To help facilitate young designers, Capasa is working on developing a partnership with a bank that will become a reference point for the industry, a “fashion bank,” which can also assist in setting up e-commerce structures. To identify this pool of young talent, the chamber is selecting members of a high-profile commission that can also “accompany, mentor and tutor the designers, and help deal with organization, distribution and financial issues.”
As for internationalization, the idea is to strengthen relations between the association and the other fashion bodies around the world. Capasa leverages on a deep-seeded rapport with the French fashion association as chief executive officer of Costume National, founded with and designed by his brother Ennio, which showed its women’s line for more than two decades in Paris, returning to Milan in 2013.
In addition to working on the shows’ calendars, which are now set until 2017, Capasa highlighted the common fight against counterfeits.
“I also believe we should set up a think tank on sustainability, which is a new strong subject, stimulate an exchange on professional training, improve relations with department stores to enhance young brands, and improve relations with the international press, which is our number-one partner, given the weight of our exports.
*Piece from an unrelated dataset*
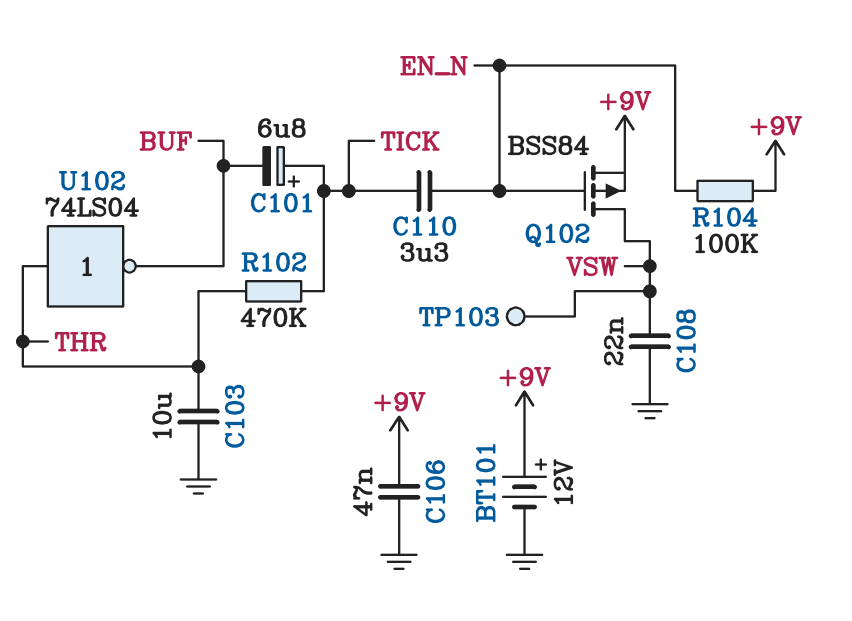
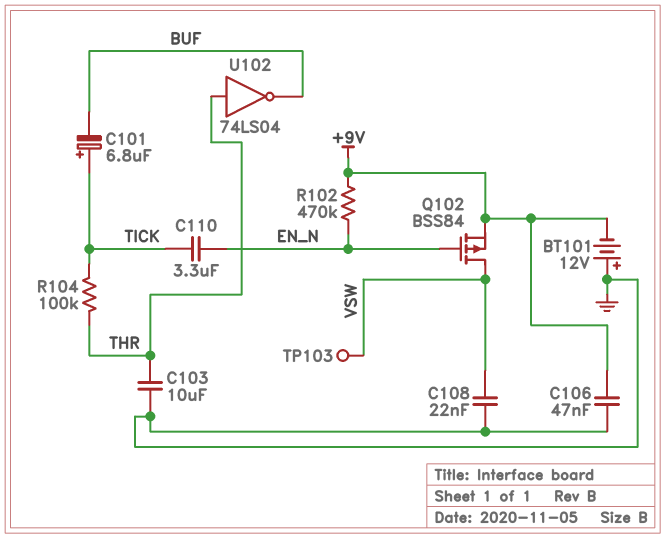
BT101: 12V (plus +9V, minus GND) -> 12V (plus GND, minus +9V)
R102: 470k (THR, TICK) -> 470k (+9V, EN_N)
R104: 100k (+9V, EN_N) -> 100k (THR, TICK)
It’s important to support each other,” he said.
Capasa is also to take on the role of ceo of the chamber when Jane Reeve leaves at the end of June after 18 months holding that post. Capasa attributed this departure to differences with the board on a strategic vision.
“The board decided to go with an inside choice, someone that could fully represent its vision,” explained Capasa, pointing to Reeve’s “different background,” coming from marketing and advertising.
“In light of the complexity of the fashion system, we felt there should be a strong sense of belonging and it is simpler if the ceo and president roles are held by the same person,” remarked Capasa, who is both a fashion entrepreneur and a member of the board of the association.
He succeeds Mario Boselli, who is becoming honorary president and will be in charge for one year, with the elections due to be held in 2016.
Capasa underscored the “generosity” and expertise of the members of the association, highlighting the “cohesion” of the group.
“It’s not true that they are a litigious group. I’ve never seen a more united board, with the same strategic vision. The disagreements are mainly over the shows’ calendar, but they can be solved easily with transparency and clear rules,” he said.
Asked to elaborate, Capasa said he is vying for a permanent calendar that will not change every season.
“There is so much attention on the calendar, and talk around it, but this is just one part of the association’s work,” he said.
Responding to recurring questions about Italian brands showing outside Milan, such as Miu Miu in Paris or Dolce & Gabbana’s refusal to be part of the chamber, Capasa said the first is “not a problem. There should be an exchange, and we should fly high, have an ample vision, consolidating the fashion system in its totality.”
About the latter, he admitted it was a “puzzling” decision, but conceded it was “their choice. They say they don’t like the organizations and don’t want to be part of any.”
The executive is spearheading a program of cultural events “to help the press to discover the hidden treasures and beauties of Milan and Italy, a program of visits of secret locations, a concierge or personalized service, late dinners in collaboration with restaurants. And we want fashion to be more open to the city.”
Capasa is also working on creating three special commissions, fashion and culture ambassadors and an external advisory board, comprising five high- profile international individuals from the cultural and fashion worlds.
“By the end of the year, all the steps will have been taken,” concluded Capasa confidently.